• Ein Reisszeug in samtausgelegtem Kästchen

    Werkzeug-Kasten mit Winkelmesser, Stechzirkel, Bleizirtkelfuss, Hämmerchen, diverse Füsse und Messerhalter. FMR D.062, Fricktaler Musuem

    Ein Reisszeug benutzt heute niemand mehr, auch ist die Wortbedeutung beinahe vergessen. Eine Sammlung solch präziser Zeichengeräte bildete jedoch bis in die 1970er Jahre das wichtigste Werkzeug für Architektinnen und Ingenieure, um technische Zeichnungen zu erstellen. Diese wurden mit der Reissfeder geritzt und anschliessend bei Bedarf mit Tusche aufgefüllt.

    Unser Reisszeug besteht aus zwei Reissfedern, zwei Stechzirkeln, Hämmerchen, Winkelmesser aus Messing und Holzdreieck im flachen, rechteckigen Holzkästchen – ein einfaches Set. Eine der beiden Reissfedern – ihr fehlt die kleine Schraube, welche die zweigeteilte Spitze zusammenzieht, um den erzeugten Strich feiner zu machen – besitzt am anderen Ende zudem eine Nadel. Dazu kommt ein Nadelzirkel mit Grafitstifthalter für den Zirkel und ein Verlängerungsaufsatz. Das Lineal fehlt, es wurde im Kästchen unter dem Winkelmesser eingeräumt. Die Zeichengeräte bestehen aus Messing mit Anriss- und Zeichenaufsätzen aus Stahl. Der Zirkelkasten war ursprünglich mit violettem, heute stark verblasstem Samt ausgeschlagen.

    Mit der spitzen Reissfeder riss – oder vielmehr ritzte – der Architekt oder Ingenieure die Zeichnung ins Papier. Eine Bauzeichnung heisst auch deswegen heute noch Riss. Mit dem Stechzirkel nahm der Zeichner mass.

    In Rheinfelder Familienbesitz

    Unser Reisszeug hatte zwei, uns heute namentlich bekannte Besitzende – dies verraten Bleistift-Signaturen auf dem Boden resp. dem Deckel.
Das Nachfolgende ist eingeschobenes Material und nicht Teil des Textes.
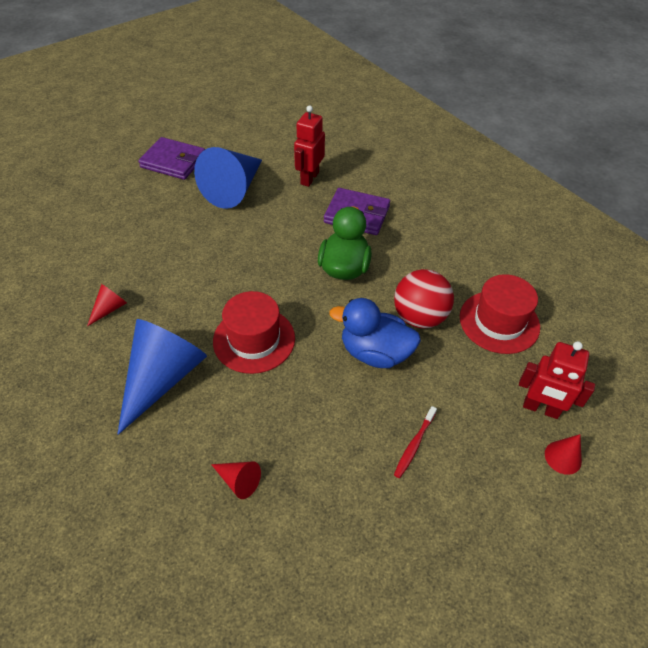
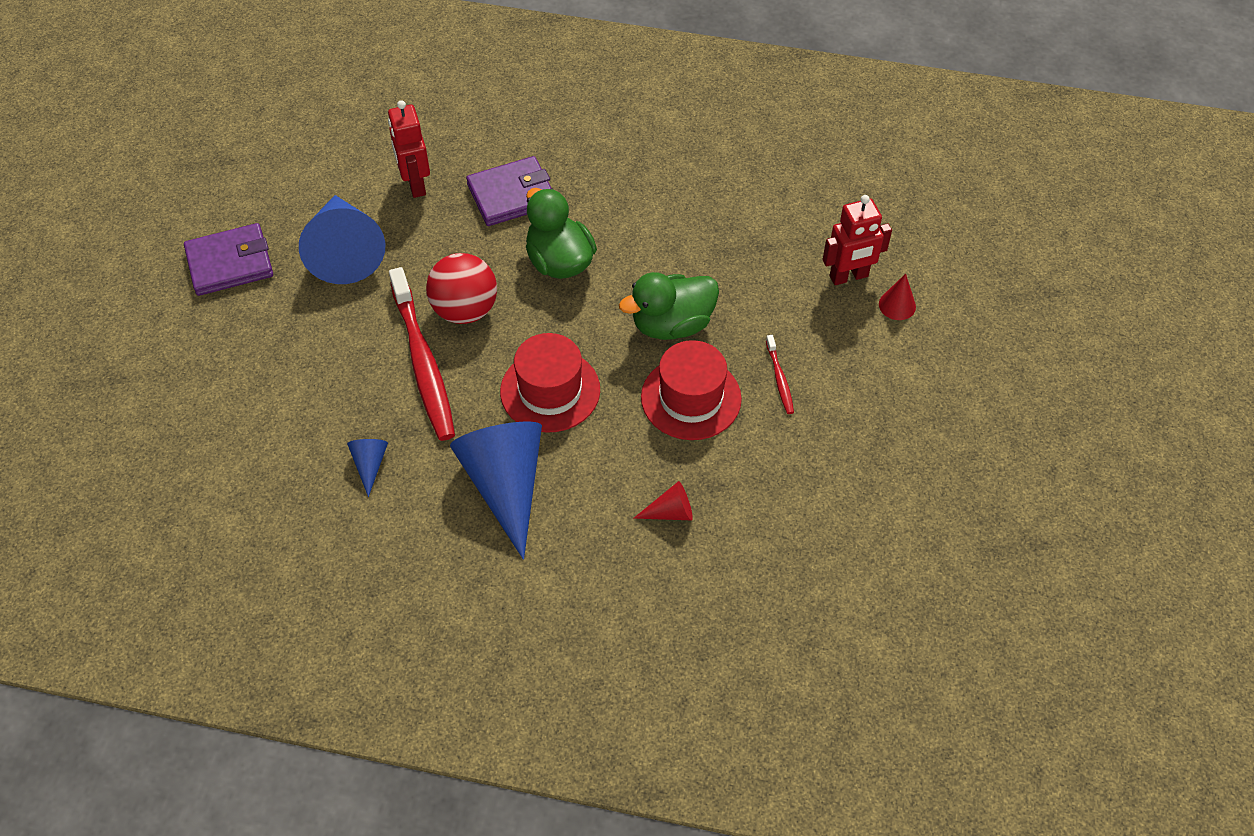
camera: 40 degrees left, 5 degrees up
(109, 309) = (369, 465): red cone -> blue cone
(204, 272) = (423, 362): none -> red toothbrush
(375, 353) = (672, 324): blue duck -> green duck
(419, 317) = (678, 263): red ball -> red ball (465, 310)
(499, 322) = (750, 220): red hat -> red hat (691, 398)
    So verewigte sich auf dem Boden Emil Grell (1852–1920). Sein Vater, der Mechaniker Martin Grell (1813–1869), dislozierte 1860 das von dessen Vater in Obermumpf gegründete und betriebene Mühlenbau--Unternehmen nach Rheinfelden. Die Werkstatt befand sich an der Wassergasse. Emil Grell besuchte somit die Gemeindeschulen und die Bezirksschule in Rheinfelden. Nach Martin Grells Tod im Jahr 1869 übernahm Sohn Martin (1842–1874), der ältere Bruder von Emil, den Betrieb – leider nur für 5 Jahre, verstarb Martin Grell doch 1874 als 32-jähriger.
    Der inzwischen 22-jährige Emil Grell erbte nun die Werkstatt für Mühlenbau von seinem Bruder. Er führte das Geschäft erfolgreich ins 20. Jahrhundert. Mit dem Rückgang der Mühlereibetriebe und dem damit verbundenen Schwinden der Reparatur-Aufträge orientierte Emil Grell sich in den ersten Jahrzehnten des 20. Jahrhunderts neu: Er setzte auf das Automobil und richtete 1919 in der Wassergasse 1 eine Autowerkstatt und Autogarage ein.
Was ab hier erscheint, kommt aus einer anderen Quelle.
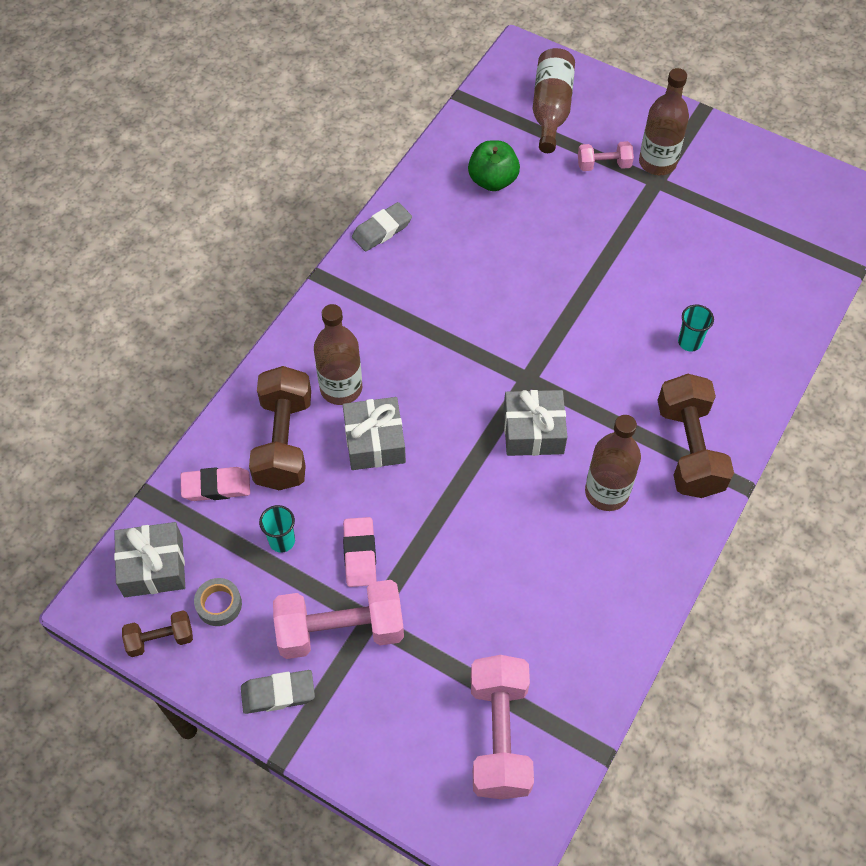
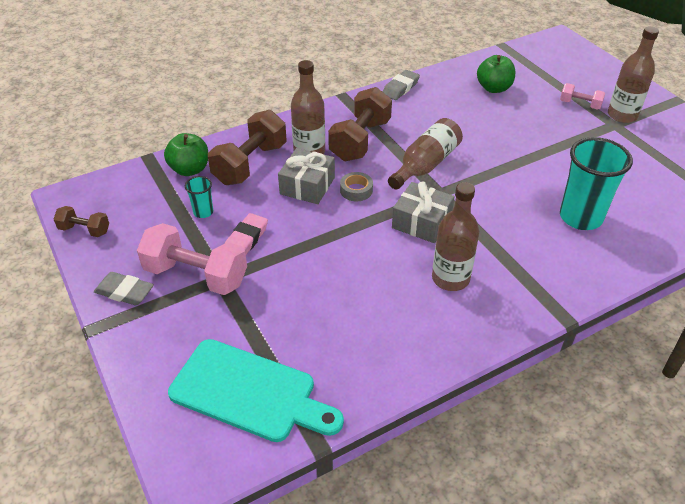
camera: 30 degrees right, 15 degrees down
(153, 567) = (116, 193): grey gift -> none
(216, 486) = (190, 169): pink eraser -> green apple
(219, 604) = (135, 228): grey tape -> grey tape (356, 190)
(382, 230) = (400, 88): grey eraser -> grey eraser turned 45 degrees counterclockwise
(499, 735) = (249, 392): pink dumbbell -> turquoise cutting board
(551, 109) = (561, 68): brown bottle -> brown bottle (425, 165)
(689, 342) = (580, 217): turquoise cup -> turquoise cup, size x2.13
(689, 449) = (536, 279): brown dumbbell -> brown dumbbell (360, 140)

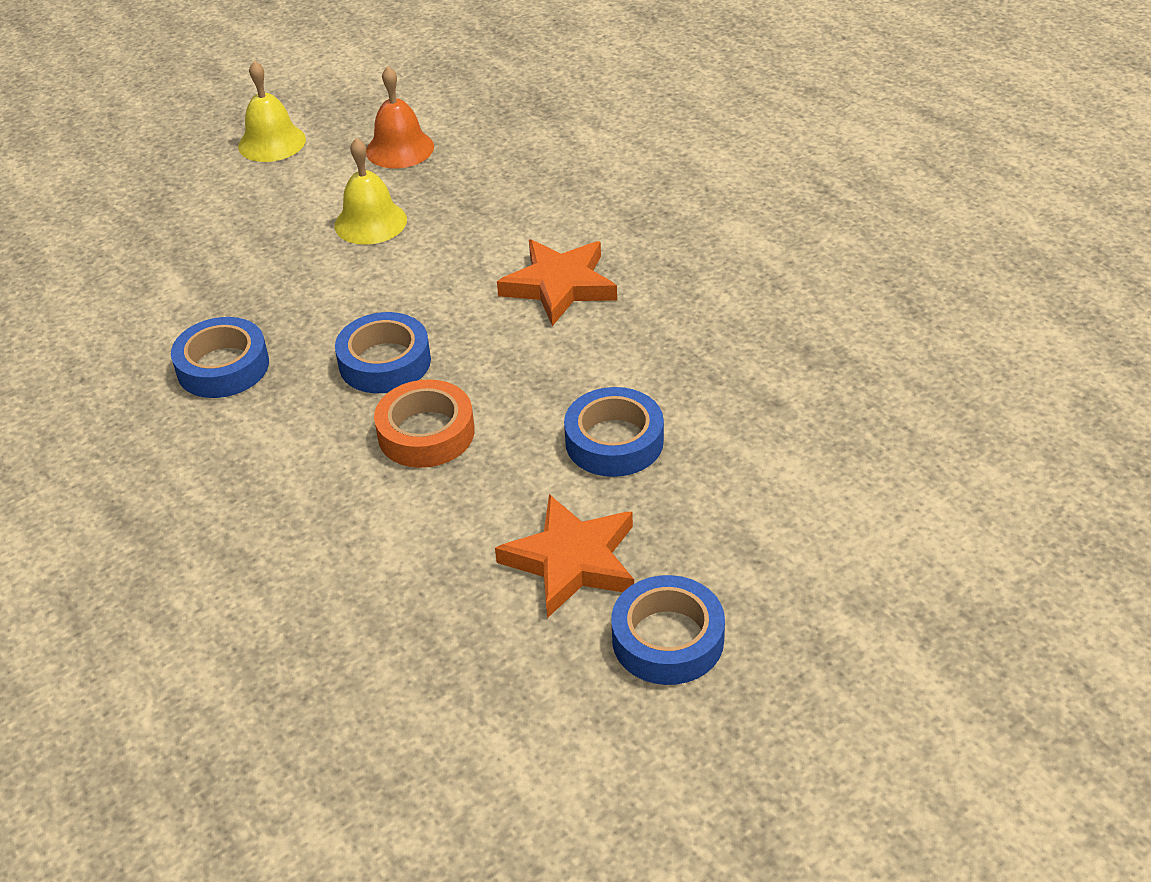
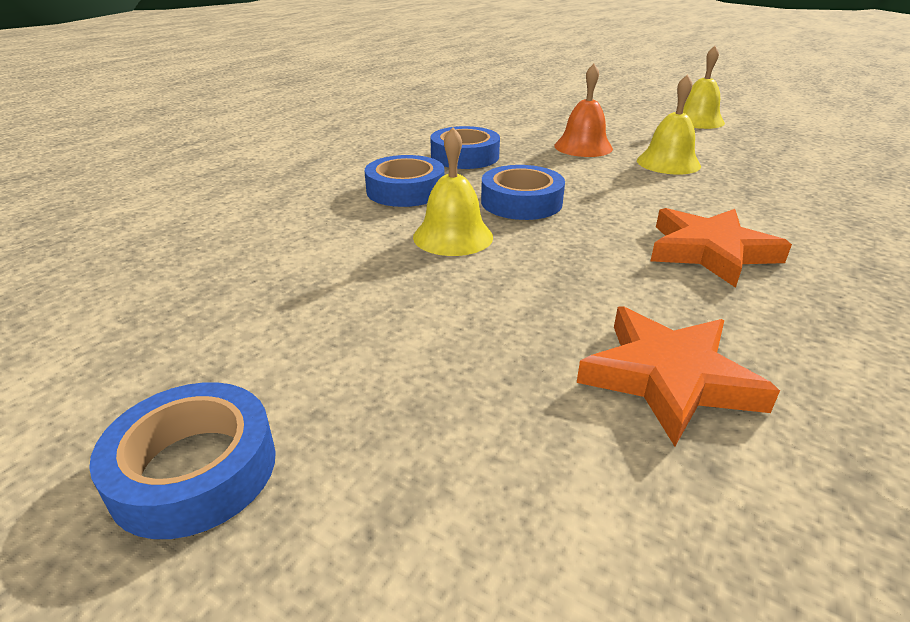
camera: 65 degrees right, 10 degrees down
(400, 149) = (764, 153): orange bell -> orange bell (583, 147)
(426, 433) = (453, 236): orange tape -> yellow bell
(572, 561) = (317, 355): orange star -> orange star (668, 378)
(614, 441) = (518, 339): blue tape -> blue tape (405, 190)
    Emil Grell war mit Ursula Anz (1857–1931) verheiratet und hatte sechs Kinder, u. a. Emilie (1877–1953). Emilie war das zweitälteste Kind und das erste Mädchen des Ehepaares Grell-Anz. 1903 heiratete sie Georges Koch (1875–1951) – und ihre Erstgeborene nannten sie nach der im April des gleichen Jahres verstorbenen Schwester von Emilie: Marie.
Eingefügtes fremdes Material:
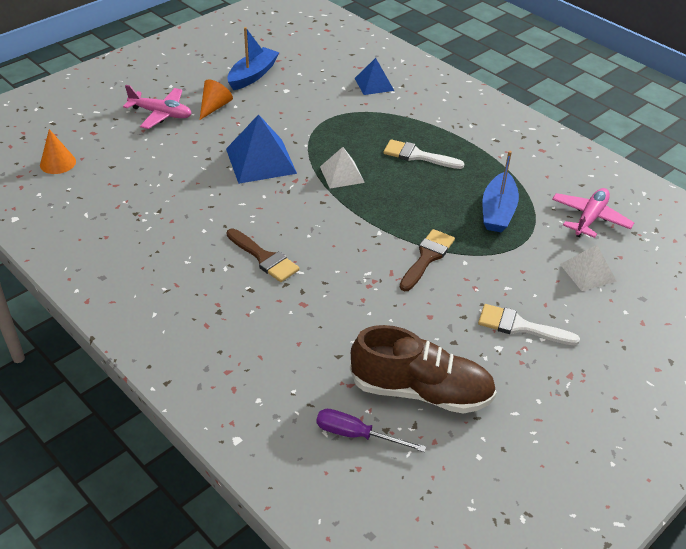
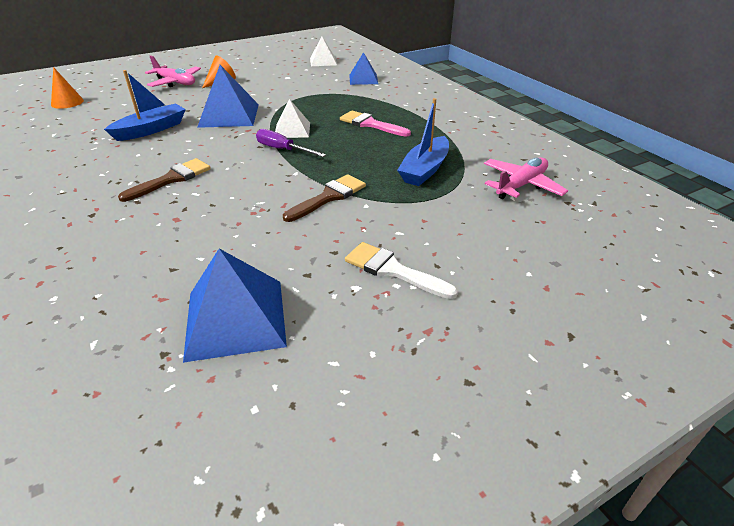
camera: 15 degrees right, 5 degrees down
(253, 75) = (267, 67): blue boat -> blue boat (151, 130)
(264, 258) = (171, 179): brown brush -> brown brush turned 105 degrees counterclockwise
(356, 435) = (125, 353): purple screwdriver -> purple screwdriver (283, 150)
(417, 156) = (371, 124): white brush -> pink brush
(421, 391) = (235, 318): brown shoe -> blue pyramid
(588, 272) = (498, 230): white pyramid -> white pyramid (323, 61)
    Marie Koch (1903–1944) erbte das Reisszeug ihres Grossvaters Emil Grell und verewigte in Schönschrift ihren Namen im Holzdeckel. Wie ihr Grossvater Emil besuchte Marie von 1910/11 bis 1914/15 die Gemeinde- und ab 1915/16 die Bezirksschule in Rheinfelden, in welcher sie in der zweiten Klasse von Carl Disler (1880–1954) in Geometrie und der Benutzung von Reissbrett, Zirkel und Winkel eingeführt wurde – das Reisszeug ihres Grossvaters Emil war Marie dabei sicherlich eine grosse Hilfe.